NORTH FROM SUTHERLAND  




  Review by Giles Sutherland

EXHIBITION: ANN DAVIDSON - NORTH FROM SUTHERLAND
(Timespan Gallery, Helmsdale, until 20 December 2009)

24 November 2009

GILES SUTHERLAND suggests that Ann Davidson's work deserves to reach a wider audience

TO MOST of the population of these islands, the county of Sutherland, lying at the northern end of mainland Britain seems far off, remote and impossibly northern. But the north coast of Scotland was called Sutherland because those who applied the appellation - the Vikings of Orkney, Shetland and Iceland - situated it in their mental geographies as a southerly place.


The artist Ann Davidson, who was born in Dornoch in 1950, has attuned her mental and emotional compass, not only to the county of Sutherland but also to its northerly cousins, Iceland and Greenland. The result is a powerful, evocative and fragilely beautiful set of images, made with great skill, a fine sense of colour and compositional clarity.

Discussing her approach Davidson has commented: "I do not depict views literally, but rather try to convey the feeling of the land. I don't usually know what a picture will look like or exactly where it will represent when I start working on it, though I generally choose colours intended to evoke a specific area."

Davidson's method is, therefore, intuitively and emotionally based, rather than mimetic and representational. Davidson's sense of land and landscape comes from within, while the imagery records her own complex response to her environment which extends well beyond the visual.
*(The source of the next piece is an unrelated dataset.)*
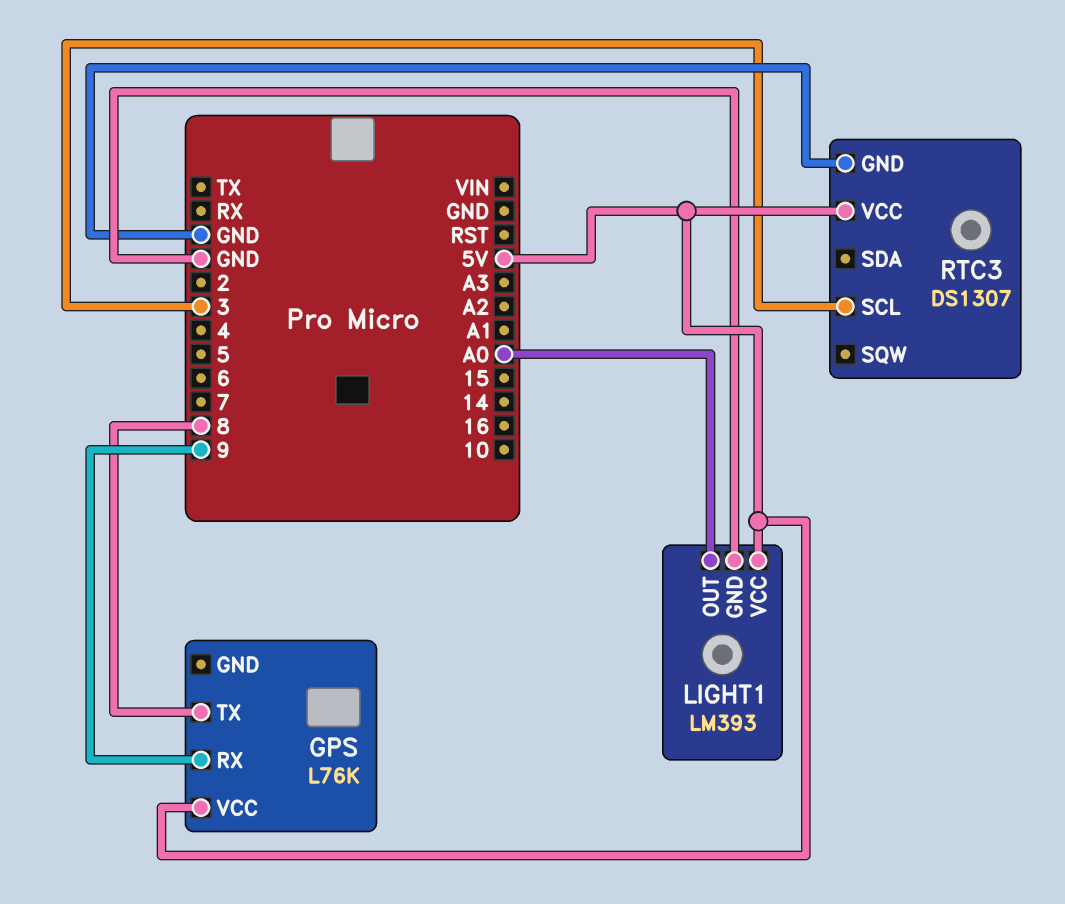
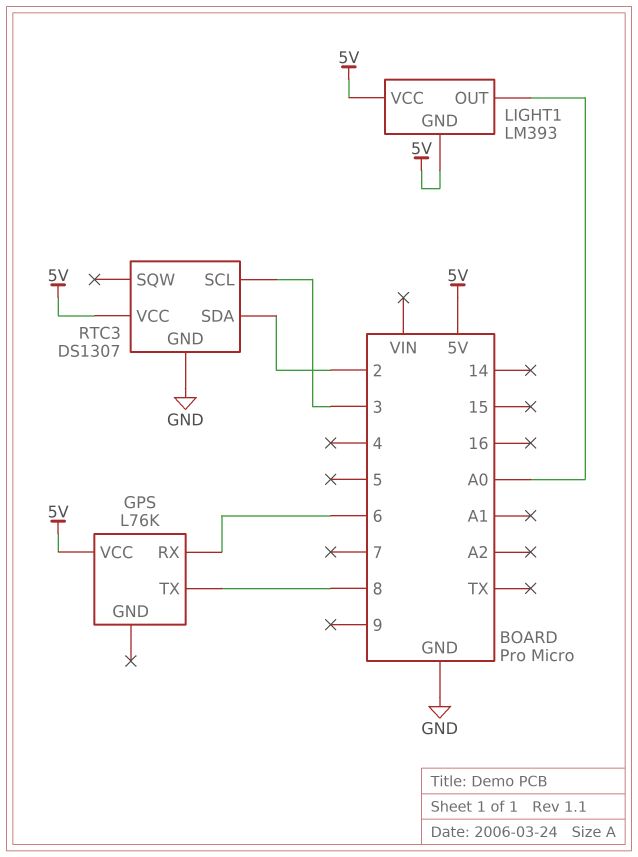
GPS pin RX: 9 -> 6
LIGHT1 pin GND: GND -> 5V
RTC3 pin SDA: none -> 2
It is telling that the eponymous composition (an Icelandic landscape) from which the exhibition takes its name was made before Davidson had actually visited Iceland. This work - and indeed all of the work here - might more accurately be labelled 'mindscape' or indeed, as the poet Gerard Manley Hopkins would have it, 'inscape'. Davidson is more interested in distilling the essence than giving an exact and identifiable literal description.

Her masterful 'A Gale in Strath Fleet, Sutherland' succeeds less in conveying the particulars of a given place but, rather, suggests a mood and presence of weather and light. A line of small wind-blown birches occupy the middle ground while a band of cool, clear light fills the horizon. Elsewhere peaty browns and smoky blacks express the prevalent tonality of Sutherland in winter.

Allied to Davidson's great ability to communicate a genus loci is her technique - a combination of watercolour and collage. Davidson often creates her own coloured paper by applying "muted colours with a large soft brush in wide bands" and then tilting her drawing board "to encourage the paint to flow and merge through the water".

When these newly created sheets of subtly varied colour have been created and dried completely the most attractive bands are torn from the sheets to serve as new collage pieces. Davidson has clearly mastered this technique and made it her own. In a work such as 'Blue Iceberg, Uummannaq, Greenland', the coloured fragments of paper are assembled to give the feeling of gradated light as distant ridges recede into the distance. In the foreground a purple navy blue gives way to the cold turquoise of the iceberg above which a band of light grey, and another of darker grey-blue, suggest sky and land. The work captures a sense of northerly, sparse light while conveying something of the climatic and geomorphological connectedness with Sutherland.

Davidson's work certainly deserves to be better known. This show can only serve to bring her art to a wider and - one must presume - highly appreciative audience.